A crime has taken place and the detective needs your help. The detective gave you the crime scene report, but you somehow lost it. You vaguely remember that the crime was a murder that occurred sometime on Jan. 15, 2018 and that it took place in SQL City. Start by retrieving the corresponding crime scene report from the police department’s database. If you want to get the most out of this mystery, try to work through it only using your SQL environment and refrain from using a notepad.

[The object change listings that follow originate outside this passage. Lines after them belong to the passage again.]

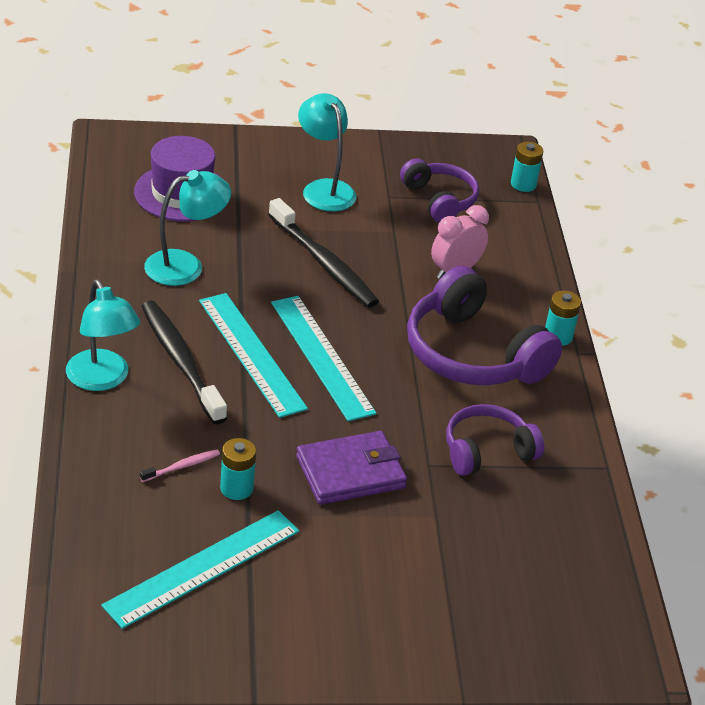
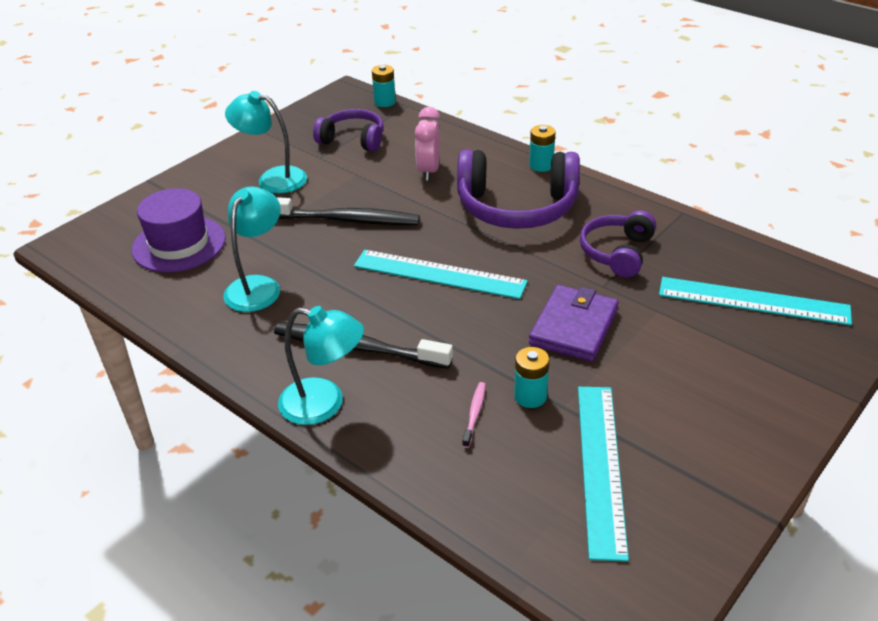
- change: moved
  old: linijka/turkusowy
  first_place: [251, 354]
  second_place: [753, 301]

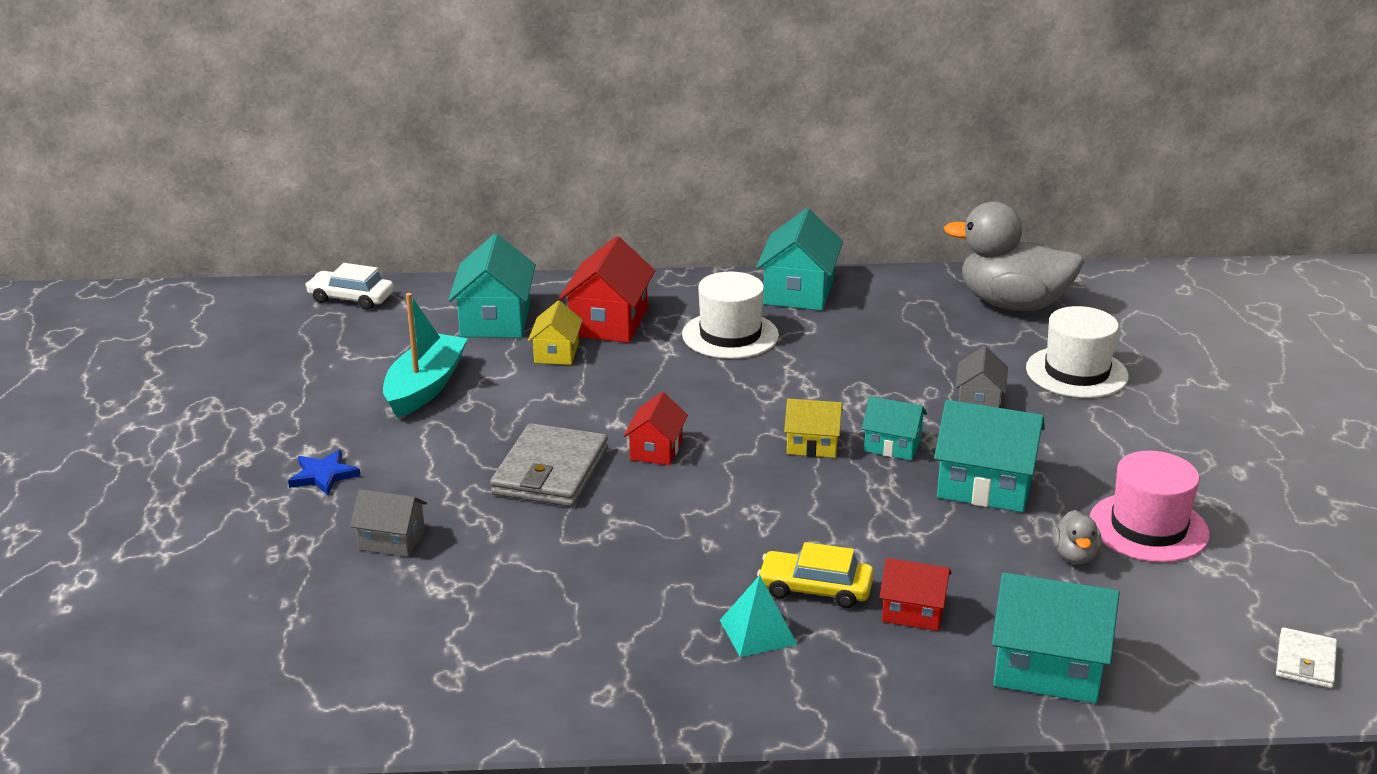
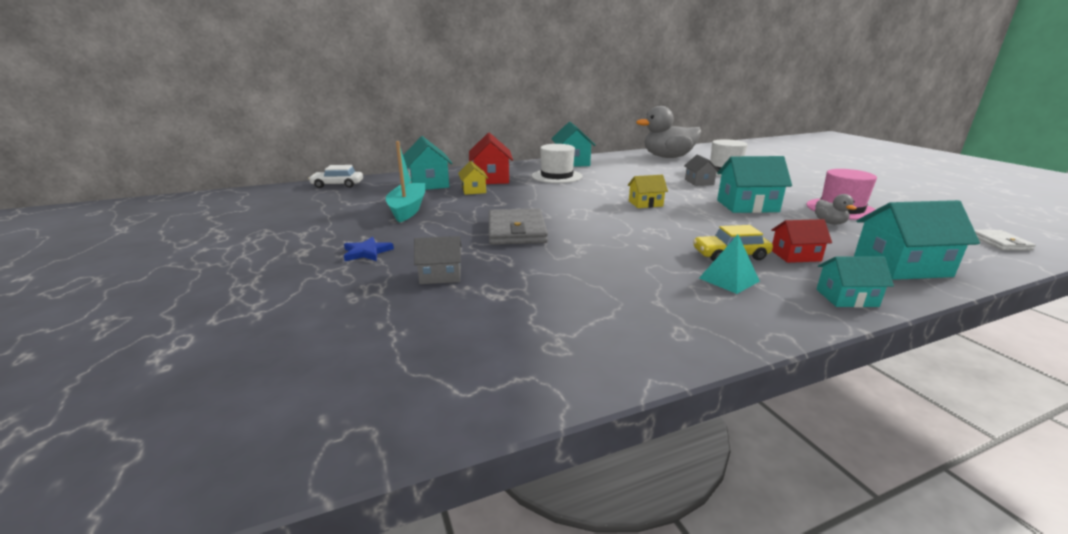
- change: moved
  old: domek/turkusowy
  first_place: [892, 445]
  second_place: [846, 298]
- change: removed
  old: domek/czerwony
  first_place: [656, 450]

Let’s start by seeing what tables are available. The sqlite3 CLI uses meta-commands that start with a dot, like this:

sqlite> .tables
crime_scene_report      get_fit_now_check_in    interview
drivers_license         get_fit_now_member      person
facebook_event_checkin  income                  solution

Okay, let’s start with finding our crime scene report. First, we’ll need to know what the data looks like. We can learn about this with the .schema command:

sqlite> .schema crime_scene_report
CREATE TABLE crime_scene_report (
        date integer,
        type text,
        description text,
        city text
    );

Okay, seems pretty straightforward. The only thing I’m not quite sure about is how the date is being represented -- it’s just stored as an integer. A UNIX timestamp perhaps? Let’s sample the data:

sqlite> select date from crime_scene_report limit 5;
date
20180115
20180115
20180115
20180215
20180215

Okay, seems it’s just being stored as YYYYMMDD. Let’s take a crack at finding the crime scene report! We know the type (murder) and the city (SQL City). Let’s be generous with the date and assume it was sometime in January of 2018:

sqlite> select * from crime_scene_report
   ...> where type = 'murder'
   ...> and city = 'SQL City'
   ...> and date between 20180101 and 20180131;
date type description city
20180115 murder Security footage shows that there were 2 witnesses. The first witness lives at the last house on "Northwestern Dr". The second witness, named Annabel, lives somewhere on "Franklin Ave". SQL City

Great, there’s only one row that matches our broad date criteria! Let’s see if we can track down these witnesses. First, let’s see how the data we need is structured:

sqlite> .schema person
CREATE TABLE person (
        id integer PRIMARY KEY,
        name text,
        license_id integer,
        address_number integer,
        address_street_name text,
        ssn integer,
        FOREIGN KEY (license_id) REFERENCES drivers_license(id)
    );
sqlite> .schema interview
CREATE TABLE interview (
        person_id integer,
        transcript text,
        FOREIGN KEY (person_id) REFERENCES person(id)
    );

Okay, so we need to find the two rows in the person table, and then use their ids to cross reference their interview text. This is “the big idea” with relational databases, joining data in several tables based on something they have in common.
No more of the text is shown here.